É a segunda vez que Palocci é afastado do governo depois de se envolver em crises políticas. Em 2006, ele deixou o cargo de ministro da Fazenda do ex-presidente Luiz Inácio Lula da Silva, após o escândalo da quebra do sigilo bancário do caseiro Francenildo dos Santos Costa.
Nesta segunda-feira (6), o procurador-geral da República (PGR), Roberto Gurgel, arquivou as representações contra Palocci. A PGR recebeu quatro representações contra o ministro que pediam abertura de inquérito para investigar a evolução patrimonial do ministro nos últimos anos.

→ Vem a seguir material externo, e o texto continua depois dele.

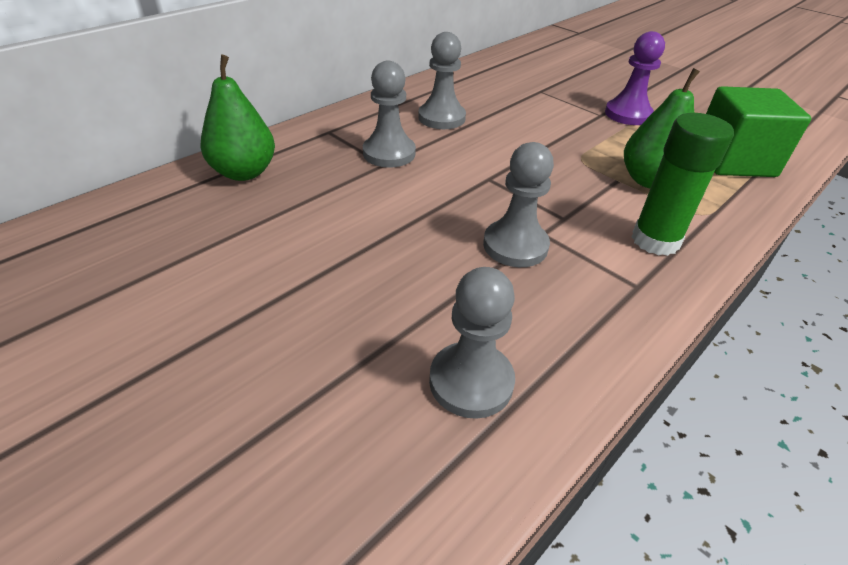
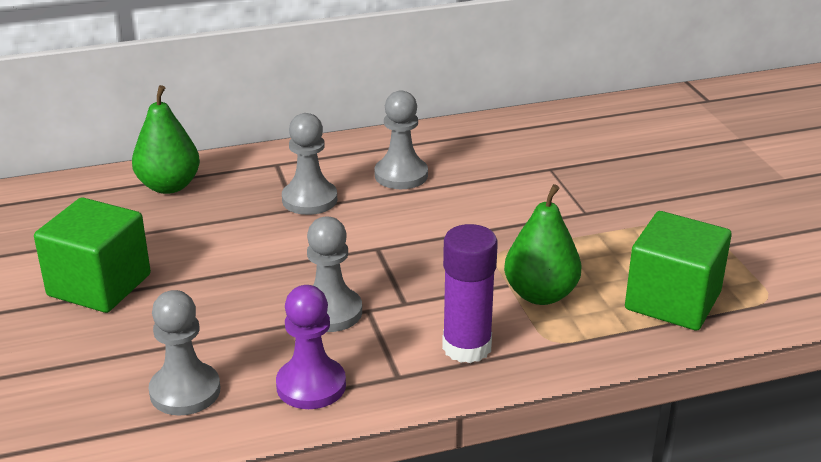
camera: 30 degrees right, 10 degrees down
(260, 292) = (99, 285): none -> green cube
(628, 114) = (619, 220): purple pawn -> purple pawn (311, 385)
(655, 240) = (466, 347): green glue stick -> purple glue stick

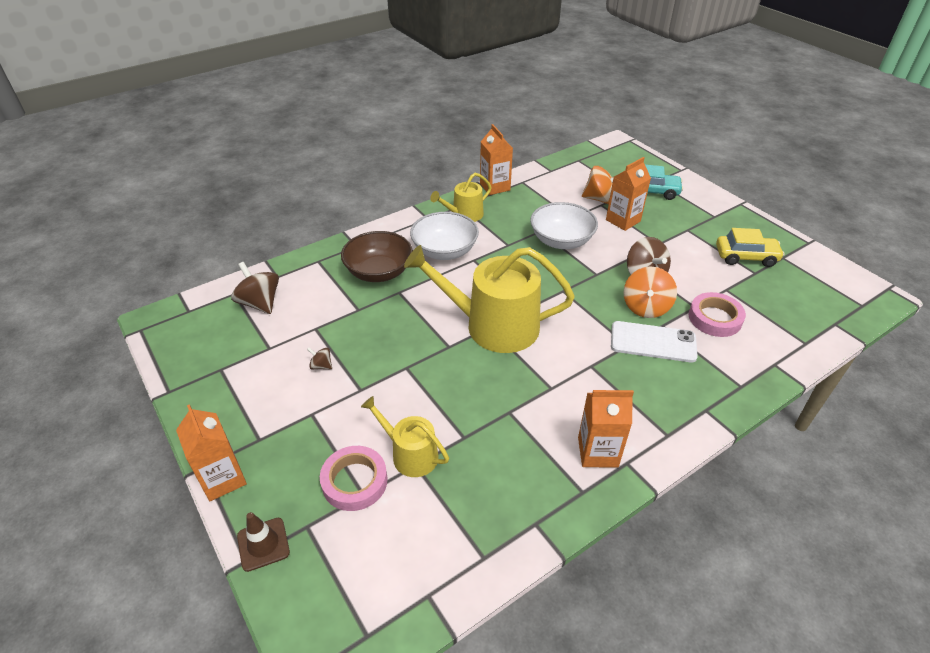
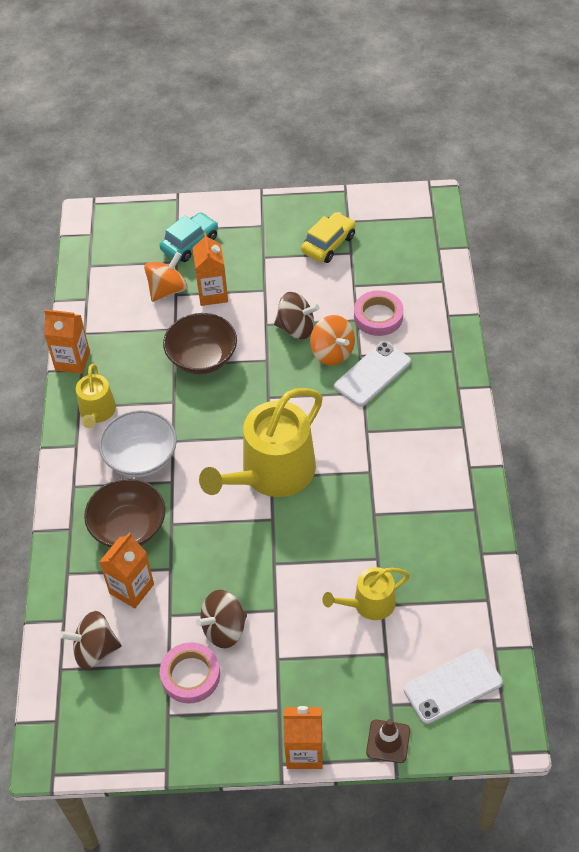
camera: 55 degrees left, 10 degrees up
(321, 366) = (224, 629): brown spinning top -> brown spinning top, size x2.03
(354, 481) = (370, 654): pink tape -> pink tape (190, 675)
(357, 574) = (453, 686): none -> white phone
(561, 241) = (202, 358): white bowl -> brown bowl
(597, 452) = (449, 479): orange carton -> orange carton (131, 589)

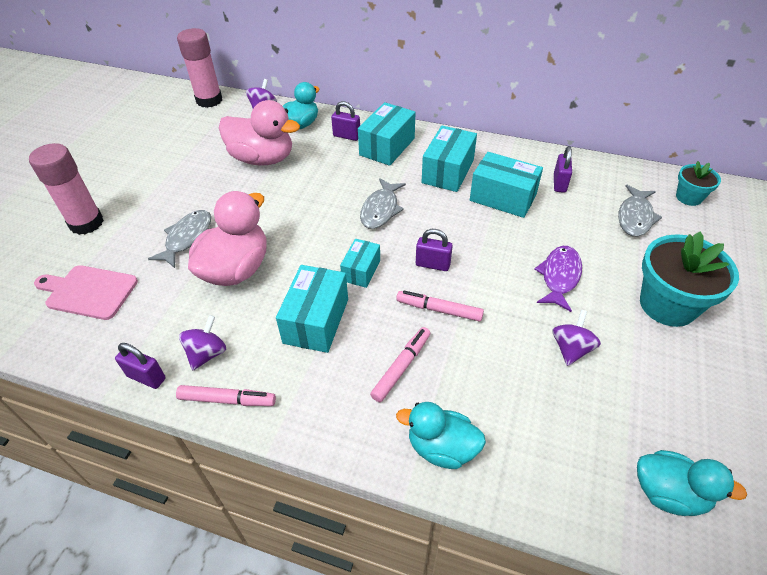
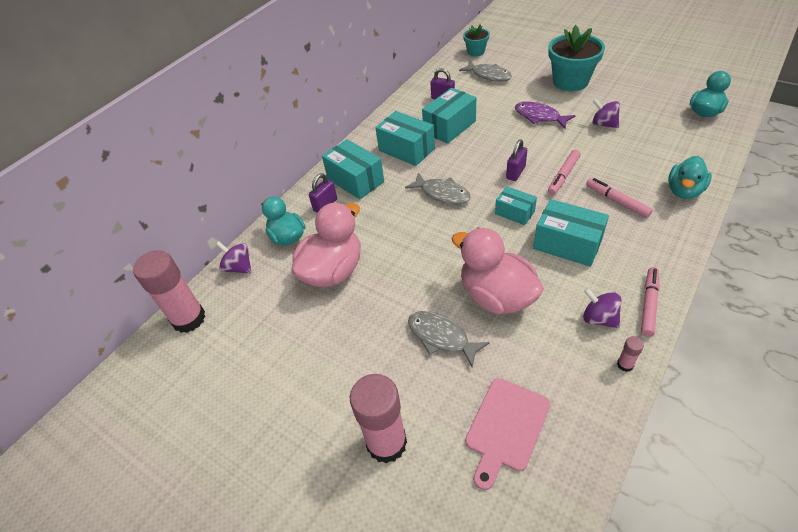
camera: 70 degrees left, 0 degrees up
(146, 377) = (625, 364): purple padlock -> pink glue stick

O cargo de Antonio Palocci começou a ser colocado em cheque quando o jornal "Folha de S. Paulo" denunciou enriquecimento em seu patrimônio em mais de 20 vezes durante os últimos anos. No fim da semana passada, a revista "Veja" publicou uma matéria onde dizia que o ministro alugava um imóvel no nome de um laranja.
"O ministro Antonio Palocci entregou, nesta tarde, carta à presidenta Dilma Rousseff solicitando o seu afastamento do governo.
O ministro considera que a robusta manifestação do Procurador Geral da República confirma a legalidade e a retidão de suas atividades profissionais no período recente, bem como a inexistência de qualquer fundamento, ainda que mínimo, nas alegações apresentadas sobre sua conduta.
Considera, entretanto, que a continuidade do embate político poderia prejudicar suas atribuições no governo. “Diante disso, preferiu solicitar seu afastamento.”